Poland Sails Through Debt Auctions as Downgrade Headwinds Abate

  • Government meets more three quarters of its 1Q bond sales goal
  • Stimulus in EU, Japan pushes investors to seek higher yields

Poland’s first-ever downgrade isn’t standing in the way of the government’s most ambitious fundraising plan ever.

The Finance Ministry sold 20 percent more bonds than targeted at its auction on Thursday, bringing it more than three-quarters of the way to its quarterly target of 38 billion zloty ($9.6 billion). The government managed to cut its borrowing cost on five-year notes to 2.22 percent, less than it paid to sell similar-maturity debt a week before Standard & Poor’s cut the sovereign by one step to BBB+ on Jan. 15.

While the move initially led to a selloff in Polish assets, demand has returned as European and Japanese stimulus encouraged investors to seek higher yields, with the premium for the country’s bonds over German debt trading near a two-year high. Moreover, Poland’s economy growing at more than double the rate in the euro area has helped offset concern over the government’s plan to increase spending and take more control of key institutions, a policy that S&P cited as a risk in its decision last month.

“The auction was a full success as most local factors are supportive,” Maciej Slomka, who runs an absolute-return fixed-income fund at a Warsaw-based asset manager Opti TFI SA, said on Thursday. “The spread over bunds looks attractive, but I would be far from uber-optimistic as global risk-off could return any time.”

The Finance Ministry sold 7.2 billion zloty of bonds yesterday at an average yield that was 16 basis points less than an offering of the debt on Jan. 7. The yield on Poland’s 10-year bond fell three basis points to 2.93 percent at 11:20 a.m. in Warsaw, narrowing the extra yield over German debt to 274 basis points, compared with a one-year average of 228 basis points.

Morgan Stanley turned overweight from market-weight in zloty bonds on Tuesday, saying investor concerns over government policies pushed valuations of the country’s bonds to attractive levels. Societe Generale SA on Wednesday said there’s further scope for declines in the premium over developed-market debt, especially longer-dated maturities.

Poland’s economy grew 3.9 percent in the fourth quarter, the fastest pace in four years. Tax revenue showed “a positive trend” in January, with payments from value-added tax increasing 16 percent from last year, Deputy Finance Minister Konrad Raczkowski said on Monday. Any threat of inflation eroding returns on fixed-income securities remains at bay after consumer prices fell 0.7 percent last month, underpinning demand for local bonds.

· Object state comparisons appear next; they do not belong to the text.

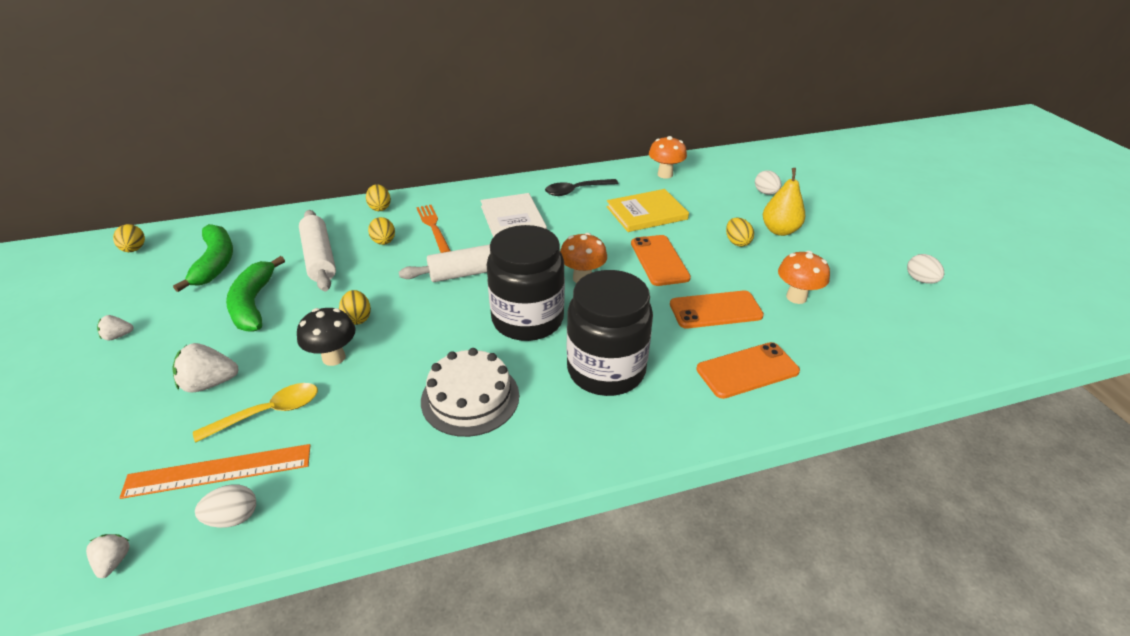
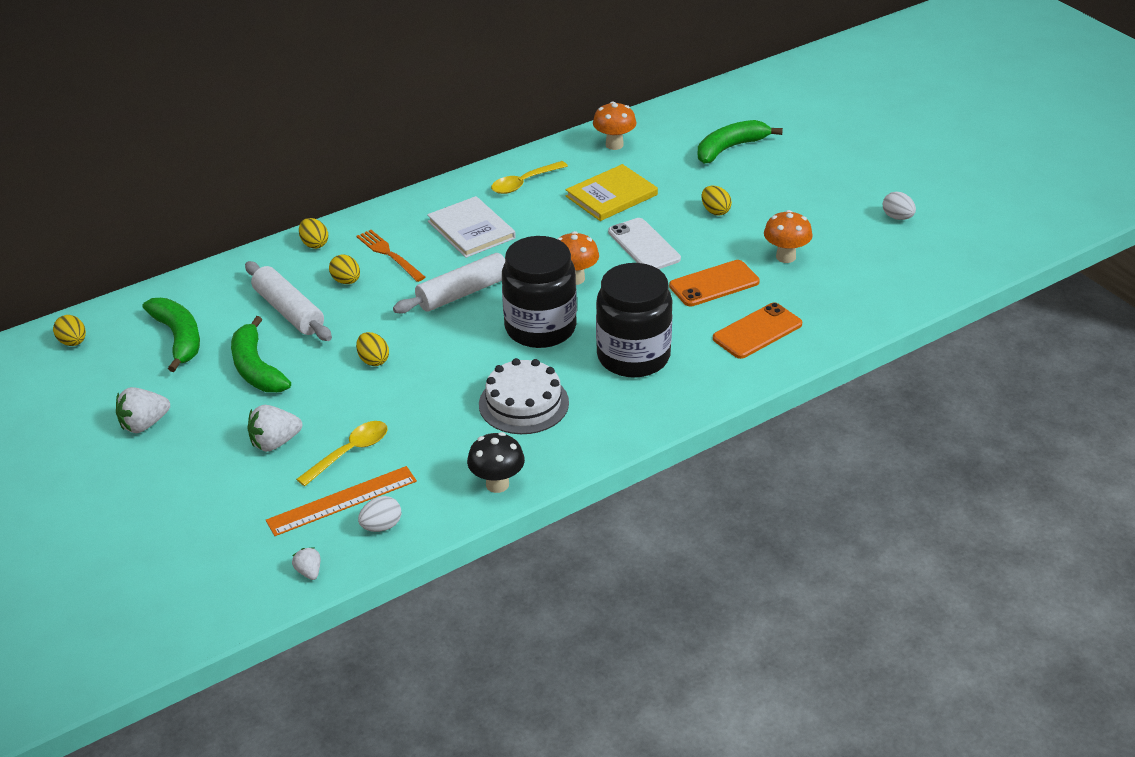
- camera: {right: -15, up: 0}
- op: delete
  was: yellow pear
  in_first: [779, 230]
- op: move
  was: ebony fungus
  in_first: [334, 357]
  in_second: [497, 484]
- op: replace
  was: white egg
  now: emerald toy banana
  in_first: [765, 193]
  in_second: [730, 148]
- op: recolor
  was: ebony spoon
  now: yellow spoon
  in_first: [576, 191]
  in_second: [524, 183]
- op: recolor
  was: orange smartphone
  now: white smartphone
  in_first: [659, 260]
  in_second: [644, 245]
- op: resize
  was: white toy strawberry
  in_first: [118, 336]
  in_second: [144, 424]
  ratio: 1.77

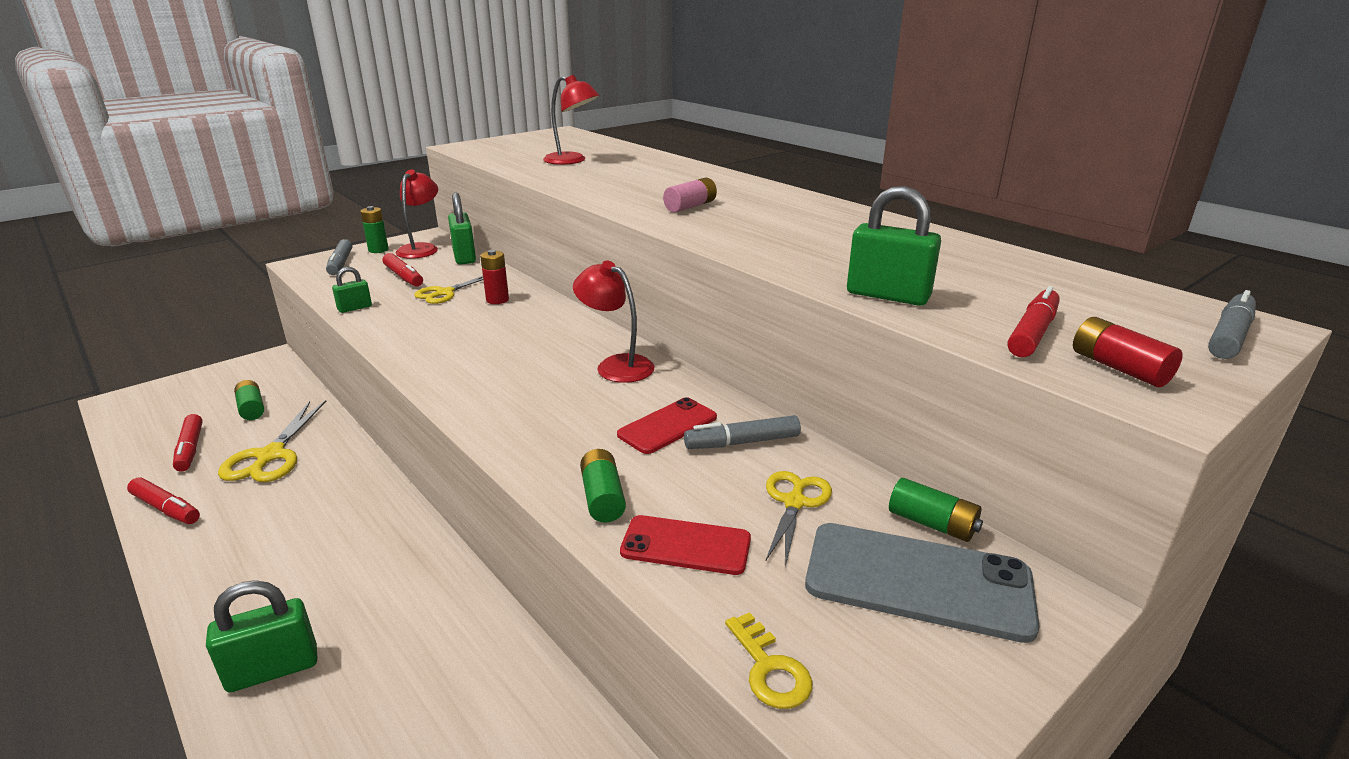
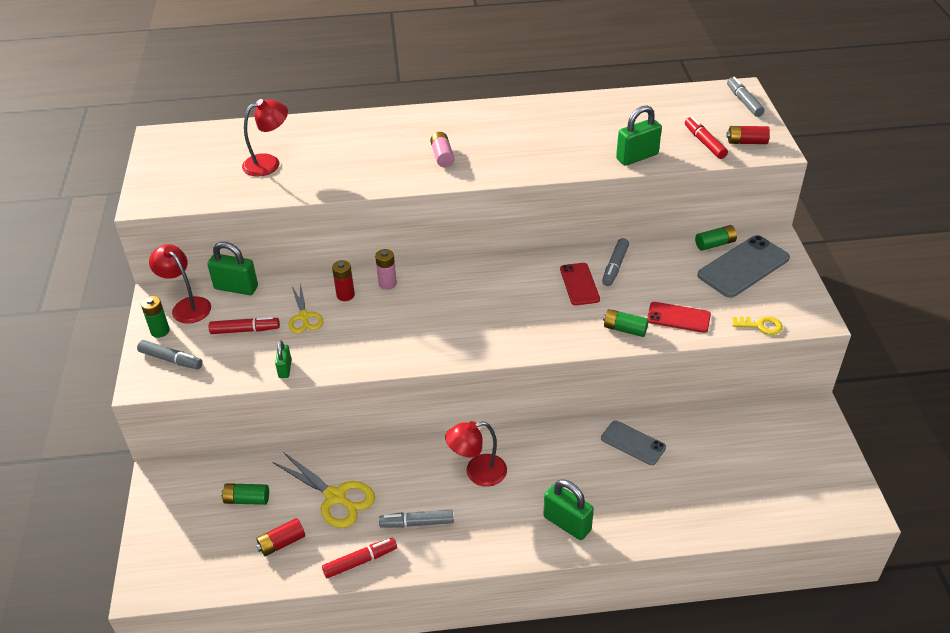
- camera: {right: -55, up: 15}
- op: delete
  was: yellow scissors
  in_first: [795, 502]
- op: insert
  now: pink battery
  in_second: [387, 284]
- op: insert
  now: gray marker
  in_second: [417, 523]
- op: insert
  now: gray smartphone
  in_second: [633, 443]
- op: move
  was: scarlet desk lamp
  in_first: [616, 365]
  in_second: [477, 473]
- op: replace
  was: scarlet marker
  now: scarlet battery
  in_first: [190, 449]
  in_second: [282, 543]
- op: rotate
  was: emerald small lock
  in_first: [273, 669]
  in_second: [567, 523]
  clockwise: -60
- op: rotate
  was: scarlet smartphone
  in_first: [686, 545]
  in_second: [678, 317]
  clockwise: 60

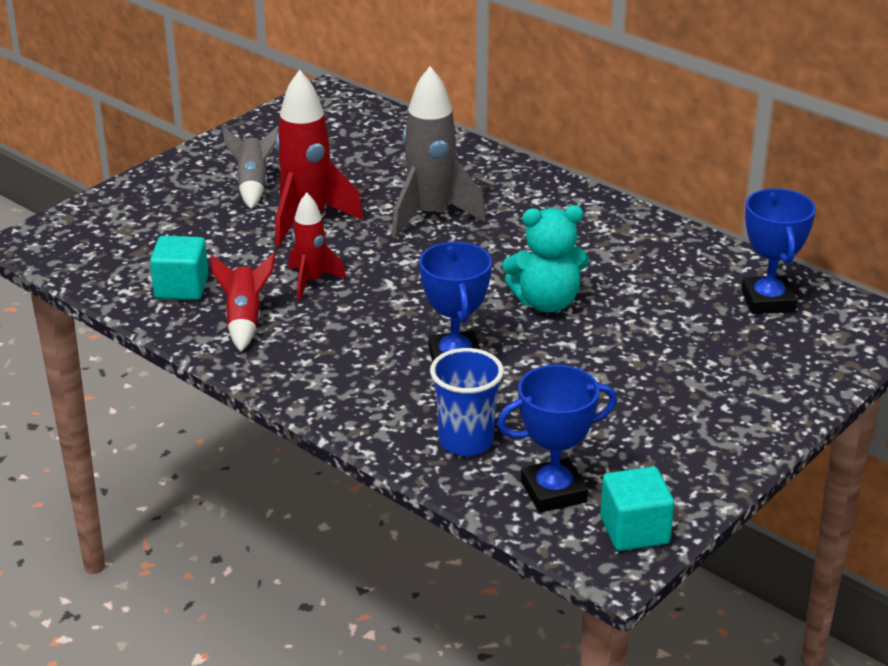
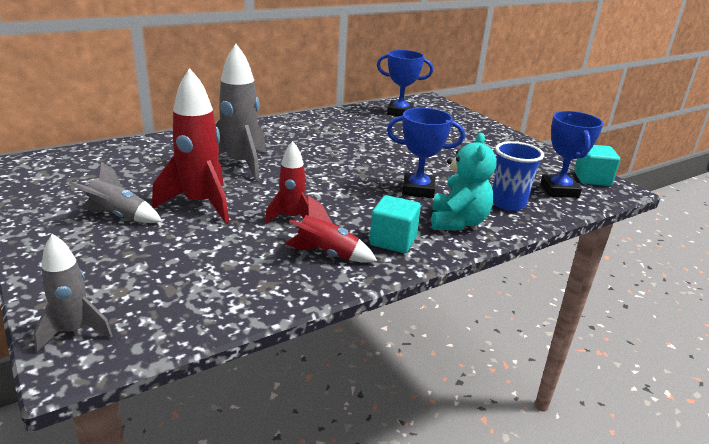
- camera: {right: -75, up: -5}
- op: insert
  now: gray spaceship
  in_second: [74, 331]
- op: move
  was: teal solid cube
  in_first: [181, 288]
  in_second: [393, 241]
- op: move
  was: teal stuffed bear
  in_first: [546, 302]
  in_second: [458, 222]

The Law & Justice party government has raised 28.9 billion zloty so far this year in local bond auctions to cover increased social spending that was pledged during its campaign that led to a landslide victory in October’s general election.

“The jury’s still out” on Poland’s new government, Marc Chandler, senior vice president and head of global foreign-exchange at Brown Brothers Harriman, told Bloomberg News in Warsaw on Wednesday. The Law & Justice cabinet “has got to be careful, because not just domestic investors, but also international investors are watching what happens,” he said.

After tumbling 3.6 percent against the euro in January and underperforming most developing-nation peers, the zloty has gained 0.9 percent this month, the second-best performance among 24 emerging-market currencies tracked by Bloomberg.

“The downgrade was a warning, nothing more than that,” said Arkadiusz Urbanski, a fixed-income analyst at UniCredit SpA’s Polish unit Bank Pekao SA, who expects bond yields on Polish 10-year bonds to fall further in the coming weeks. “The auction was very successful, with solid demand.”